Hi-Profile Identity Theft Scams
Identity theft is a federal crime under the Identity Theft and Presumption Deterrence Act. It happens when a con performer uses your personal details, such as name, mailing address, Social Security number, credit card number, birth date to set up the clone identity, which in turn buys merchandise, requires loans and can make other financial purchases. The impersonator keeps the actual loot, while you get stuck with all the bad credit. Identity theft scams have received their fair share of media consideration in recent years.
The criminal offense of identity theft provides reached epidemic proportions, along with identity theft scams producing headlines more and more every day. One of the high-profile identity theft scams involving a New York’s restaurant busboy, Abraham Abdallah, is the largest identity theft in the history of the Internet. Abdallah, a 32-year-old high school dropout, breached the private finances of 217 of the Forbes 400 wealthiest us citizens. Using a few web-enabled cellular phones, virtual voicemail and a public library computer, the so-called \”busboy\” is said to have guessed the passwords of his favorite tycoons, input personal information so conveniently available in Forbes newspaper, swiped Social Safety numbers, and used brokerage accounts.
Soon Abdallah forged bank’s stationeries deployed multiple couriers to escape recognition, and had credit cards in Steven Spielberg, Martha Stewart, Oprah Winfrey and Ted Turner’s titles! Law enforcement officers referred to it as one of the most ambitious id theft scams they had ever seen, a hi-tech scheme of Hollywood proportions. Although police arrested Abdallah five years ago, they are nonetheless trying to trace the complex electronic path to figure out exactly how much money was siphoned.

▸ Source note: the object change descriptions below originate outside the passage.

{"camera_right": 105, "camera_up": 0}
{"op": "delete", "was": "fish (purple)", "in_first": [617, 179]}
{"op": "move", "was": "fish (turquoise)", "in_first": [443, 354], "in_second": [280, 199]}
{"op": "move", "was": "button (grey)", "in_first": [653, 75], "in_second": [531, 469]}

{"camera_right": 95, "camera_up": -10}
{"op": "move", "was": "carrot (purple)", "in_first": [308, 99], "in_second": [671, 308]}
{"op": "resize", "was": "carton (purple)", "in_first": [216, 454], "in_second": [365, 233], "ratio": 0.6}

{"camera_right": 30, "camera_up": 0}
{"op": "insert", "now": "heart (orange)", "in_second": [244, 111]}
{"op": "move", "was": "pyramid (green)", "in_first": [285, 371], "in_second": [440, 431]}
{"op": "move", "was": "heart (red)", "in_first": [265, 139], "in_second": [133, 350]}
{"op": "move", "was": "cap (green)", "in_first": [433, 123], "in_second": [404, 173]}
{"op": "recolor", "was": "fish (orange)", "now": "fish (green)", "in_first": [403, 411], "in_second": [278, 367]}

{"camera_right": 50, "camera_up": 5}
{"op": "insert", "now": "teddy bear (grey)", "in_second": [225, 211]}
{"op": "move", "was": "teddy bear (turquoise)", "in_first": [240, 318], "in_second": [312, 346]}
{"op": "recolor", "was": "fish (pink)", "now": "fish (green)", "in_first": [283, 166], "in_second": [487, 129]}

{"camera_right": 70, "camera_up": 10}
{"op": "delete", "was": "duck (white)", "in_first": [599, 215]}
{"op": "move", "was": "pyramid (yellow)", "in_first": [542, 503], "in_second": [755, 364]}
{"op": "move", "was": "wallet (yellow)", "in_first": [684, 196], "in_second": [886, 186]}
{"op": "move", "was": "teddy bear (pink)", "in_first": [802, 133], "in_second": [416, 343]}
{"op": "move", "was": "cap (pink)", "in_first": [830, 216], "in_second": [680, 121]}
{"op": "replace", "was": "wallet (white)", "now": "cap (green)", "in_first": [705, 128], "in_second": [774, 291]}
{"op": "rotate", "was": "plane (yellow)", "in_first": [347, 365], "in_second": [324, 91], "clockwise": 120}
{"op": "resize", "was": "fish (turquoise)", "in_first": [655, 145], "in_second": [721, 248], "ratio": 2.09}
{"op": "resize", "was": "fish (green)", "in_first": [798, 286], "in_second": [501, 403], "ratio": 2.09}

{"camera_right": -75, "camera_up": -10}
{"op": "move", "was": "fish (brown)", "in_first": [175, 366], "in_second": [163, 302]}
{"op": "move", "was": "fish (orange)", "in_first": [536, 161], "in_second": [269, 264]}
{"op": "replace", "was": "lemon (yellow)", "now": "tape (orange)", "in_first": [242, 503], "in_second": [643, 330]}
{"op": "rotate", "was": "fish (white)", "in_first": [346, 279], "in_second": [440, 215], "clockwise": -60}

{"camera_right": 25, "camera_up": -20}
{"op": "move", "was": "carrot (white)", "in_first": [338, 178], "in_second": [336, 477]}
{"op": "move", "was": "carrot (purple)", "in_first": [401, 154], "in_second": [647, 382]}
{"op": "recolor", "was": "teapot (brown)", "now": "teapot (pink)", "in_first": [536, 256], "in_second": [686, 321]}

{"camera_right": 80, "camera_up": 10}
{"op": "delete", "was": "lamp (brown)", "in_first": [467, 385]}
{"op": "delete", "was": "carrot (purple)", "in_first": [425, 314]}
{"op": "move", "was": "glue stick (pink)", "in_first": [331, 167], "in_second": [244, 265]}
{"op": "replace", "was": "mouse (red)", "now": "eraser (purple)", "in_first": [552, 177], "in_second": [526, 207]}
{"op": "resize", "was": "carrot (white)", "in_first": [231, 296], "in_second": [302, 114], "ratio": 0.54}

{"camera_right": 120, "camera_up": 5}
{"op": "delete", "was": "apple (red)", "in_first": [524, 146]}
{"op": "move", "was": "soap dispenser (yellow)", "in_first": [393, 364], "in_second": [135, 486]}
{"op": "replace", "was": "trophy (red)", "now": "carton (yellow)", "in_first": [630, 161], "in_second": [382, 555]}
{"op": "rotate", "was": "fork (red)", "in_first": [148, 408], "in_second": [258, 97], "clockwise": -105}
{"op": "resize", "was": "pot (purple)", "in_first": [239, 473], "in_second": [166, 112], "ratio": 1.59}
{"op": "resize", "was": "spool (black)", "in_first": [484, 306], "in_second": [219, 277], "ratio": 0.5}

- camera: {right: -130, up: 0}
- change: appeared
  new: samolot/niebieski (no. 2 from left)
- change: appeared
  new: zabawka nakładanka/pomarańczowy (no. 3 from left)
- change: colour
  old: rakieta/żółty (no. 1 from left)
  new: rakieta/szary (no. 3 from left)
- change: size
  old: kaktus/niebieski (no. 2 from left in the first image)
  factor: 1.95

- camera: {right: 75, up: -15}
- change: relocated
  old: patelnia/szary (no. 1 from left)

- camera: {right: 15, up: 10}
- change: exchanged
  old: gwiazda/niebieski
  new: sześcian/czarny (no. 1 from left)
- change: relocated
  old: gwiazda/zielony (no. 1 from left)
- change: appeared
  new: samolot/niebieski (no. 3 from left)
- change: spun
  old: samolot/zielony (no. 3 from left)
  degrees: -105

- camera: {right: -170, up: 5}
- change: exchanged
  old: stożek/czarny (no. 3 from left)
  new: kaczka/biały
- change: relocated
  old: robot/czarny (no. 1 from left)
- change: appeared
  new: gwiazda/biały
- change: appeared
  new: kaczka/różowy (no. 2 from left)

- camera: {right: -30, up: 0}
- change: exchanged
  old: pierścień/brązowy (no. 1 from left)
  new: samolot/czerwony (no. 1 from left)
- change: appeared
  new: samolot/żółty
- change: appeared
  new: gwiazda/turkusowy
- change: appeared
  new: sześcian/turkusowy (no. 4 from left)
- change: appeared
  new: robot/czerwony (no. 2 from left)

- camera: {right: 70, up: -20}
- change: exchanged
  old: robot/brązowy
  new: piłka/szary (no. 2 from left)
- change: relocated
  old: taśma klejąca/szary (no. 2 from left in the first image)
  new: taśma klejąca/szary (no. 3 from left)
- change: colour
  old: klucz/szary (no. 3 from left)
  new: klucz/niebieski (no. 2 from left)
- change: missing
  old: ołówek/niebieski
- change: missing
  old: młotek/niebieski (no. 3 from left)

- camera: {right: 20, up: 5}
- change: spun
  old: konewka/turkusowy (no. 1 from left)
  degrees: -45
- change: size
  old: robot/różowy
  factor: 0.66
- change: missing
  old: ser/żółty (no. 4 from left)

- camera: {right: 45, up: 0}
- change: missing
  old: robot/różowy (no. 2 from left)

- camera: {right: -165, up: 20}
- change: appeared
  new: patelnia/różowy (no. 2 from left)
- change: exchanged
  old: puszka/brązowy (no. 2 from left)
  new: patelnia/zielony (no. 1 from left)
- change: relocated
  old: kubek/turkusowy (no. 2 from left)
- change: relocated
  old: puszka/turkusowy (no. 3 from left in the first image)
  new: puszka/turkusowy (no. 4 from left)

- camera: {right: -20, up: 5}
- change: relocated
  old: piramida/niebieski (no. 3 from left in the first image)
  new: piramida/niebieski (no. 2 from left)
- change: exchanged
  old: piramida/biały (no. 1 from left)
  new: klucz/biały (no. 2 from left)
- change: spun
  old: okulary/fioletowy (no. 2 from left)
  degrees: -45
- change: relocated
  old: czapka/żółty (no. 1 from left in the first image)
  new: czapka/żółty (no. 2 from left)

Of the recent high-profile identity theft scams, the MphasiS BFL – Citibank case is particularly remarkable, because of the ease that five young workers from MsourcE, an Indian native call center allegedly achieved a financial fraud well worth nearly half-a-million dollars. The actual accused were no geeks, and did not break through fire walls or decoded encrypted software program. Instead, they devised a simple modus operandi. Being the particular authorized e-banking service providers to Citibank, these MsourcE employees have been privy to confidential details of various account holders. The only pieces missing had been the passwords, that these employees evidently got by \”sweet-talking\” the account holders.